History of hemp
Industrial hemp is one of the oldest cultivated crops on earth. Varieties cultivated for industrial use contain barely any psychoactive substances, although they are of the same family as medicinal marijuana and the cannabis sold in Amsterdam's coffee shops today. The bast fibres surrounding the woody stem of the cannabis plant are the strongest natural plant fibre in existence, and they are one of the many advantages of industrial hemp.
How hemp was cultivated, harvested and processed in the past
At our museums in Amsterdam and Barcelona, visitors can discover in detail how hemp was cultivated, harvested and processed in the past, as well as the many ways in which the plant has provided the raw materials for all sorts of products, ranging from rope and sandals, to kimonos and water bags. Hemp textile products were very popular because the fibres were so strong.
On display in our museums
The collection of hemp artefacts on display in our museums includes unique prints and book illustrations from the 19th and 20th centuries, rare photos of hemp cultivation in Italy and Eastern Europe, and antique tools that were used in the process of cultivating hemp, all of which stand witness to the long history of this plant. Even though these images often paint a romantic picture of rural life, this was not the reality of the situation. Hemp processing was hard labour and it would take whole families' every effort just to earn a living at it.

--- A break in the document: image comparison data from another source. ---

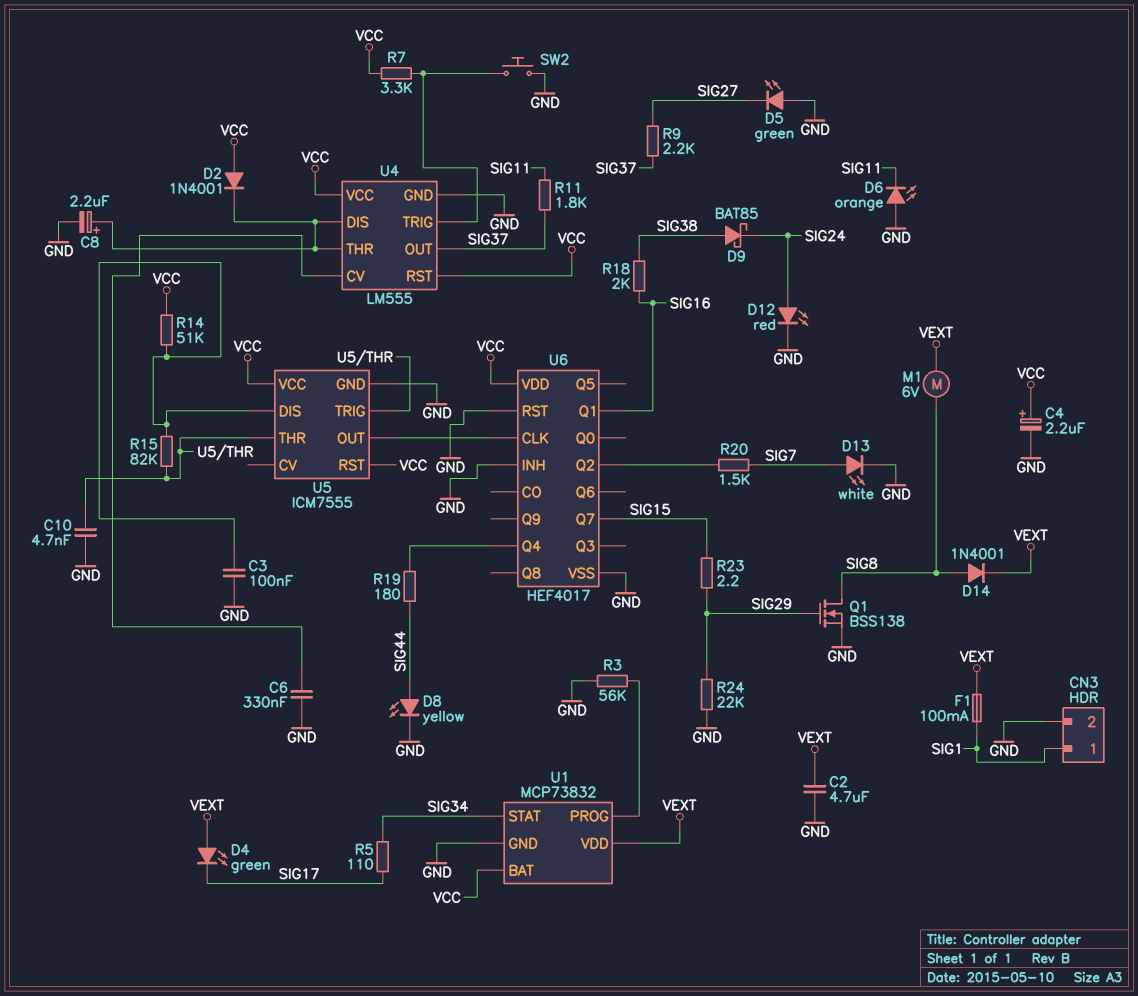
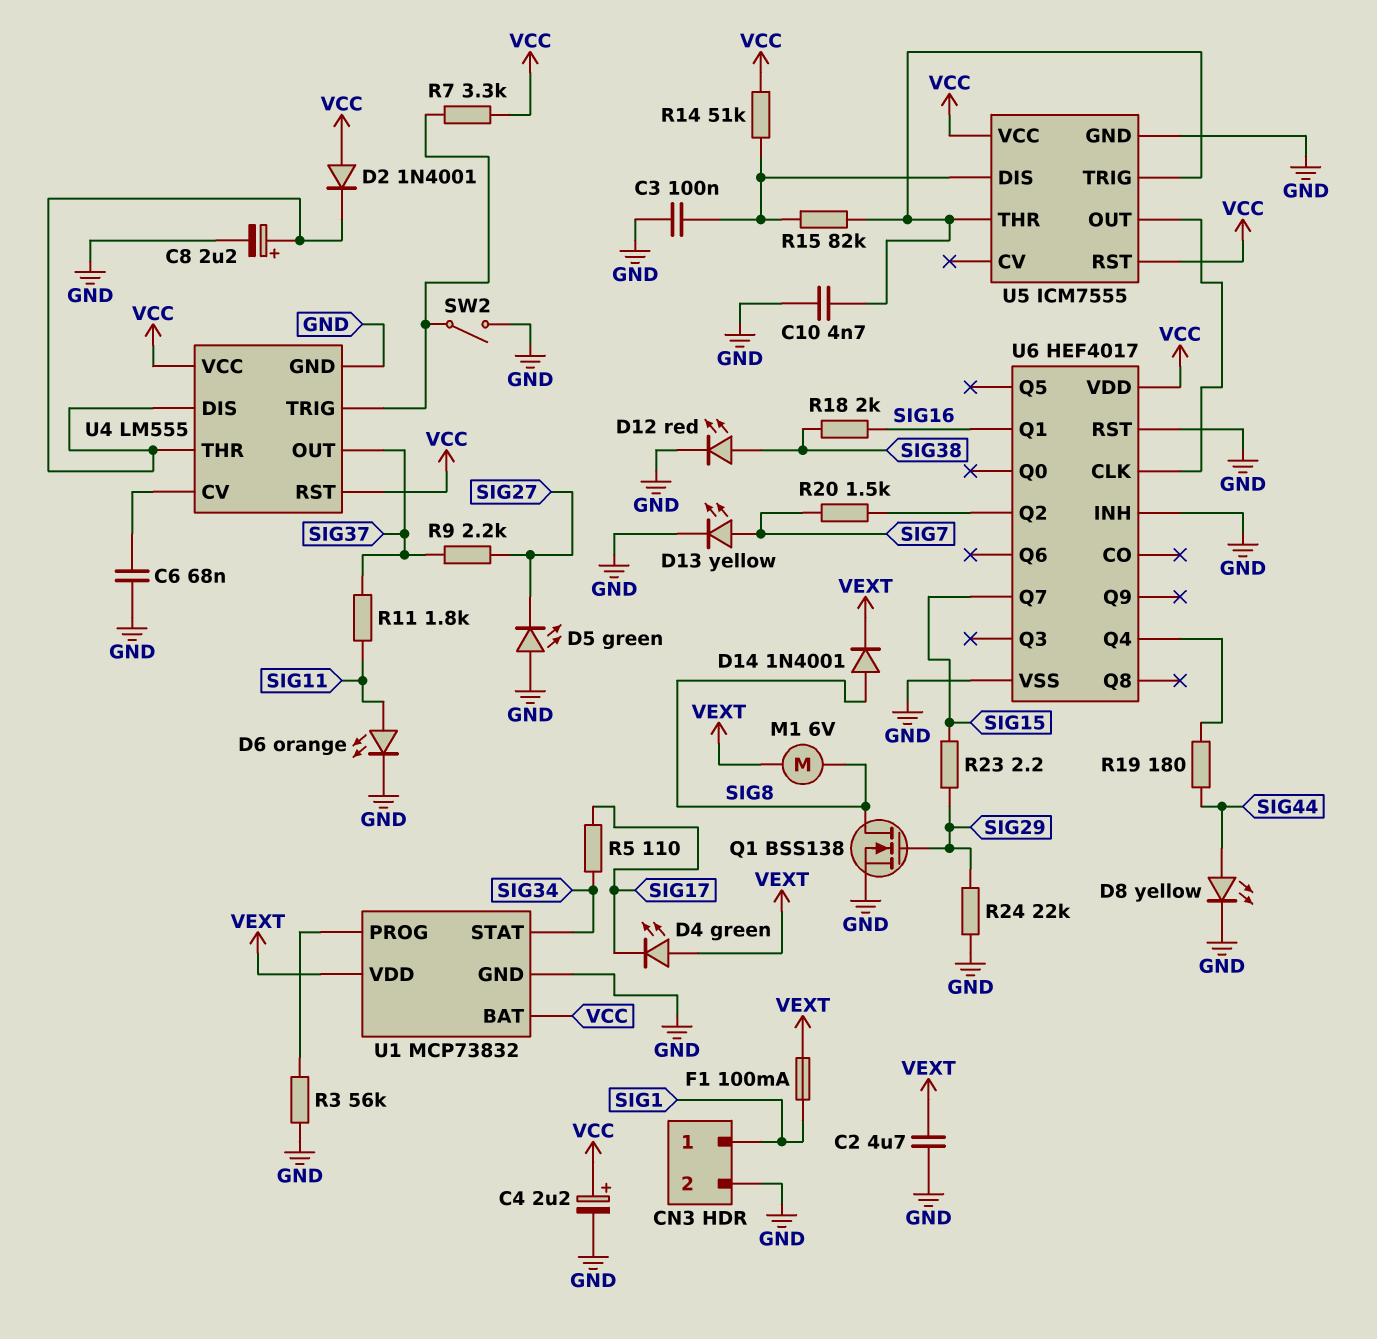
C6: 330nF (GND, U4/CV) -> 68nF (GND, U4/CV)
D6: LED orange (A GND, K SIG11) -> LED orange (A SIG11, K GND)
D9: schottky BAT85 (A SIG38, K SIG24) -> none
D12: LED red (A SIG24, K GND) -> LED red (A SIG38, K GND)
D13: LED white (A SIG7, K GND) -> LED yellow (A SIG7, K GND)
SW2: button (GND, U4/TRIG) -> switch (GND, U4/TRIG)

The basic stages of industrial hemp processing
Hemp has been processed in the same way for centuries. After the crop has been harvested, the flowers, seeds and leaves are removed by beating the plants with sticks. The hemp stems are then 'retted' (i.e. allowed to decompose slightly) by leaving them on the ground, where they will become wet with dew each morning. Retting the hemp causes the bast fibre to separate from the woody core. The moist stems are bundled up and placed against coppiced willow trees or a special fence to dry. Fire is sometimes used to dry the hemp thoroughly.
During the breaking of the hemp, a wooden tool known as a 'breaker' pulverises the stems, separating the bast fibre from the inner woody core. A flat piece of wood is then used to beat the bundles of fibres and remove more woody material. The last fragments are removed by ‘carding’ - drawing the fibres across a pointed hemp comb - after which, the fibres are ready for further processing into thread from which rope or textile can be produced.
Although modern tools and a mechanized process are now used in place of the wooden breakers of yesteryear, the basic stages and the essence of industrial hemp processing remain the same.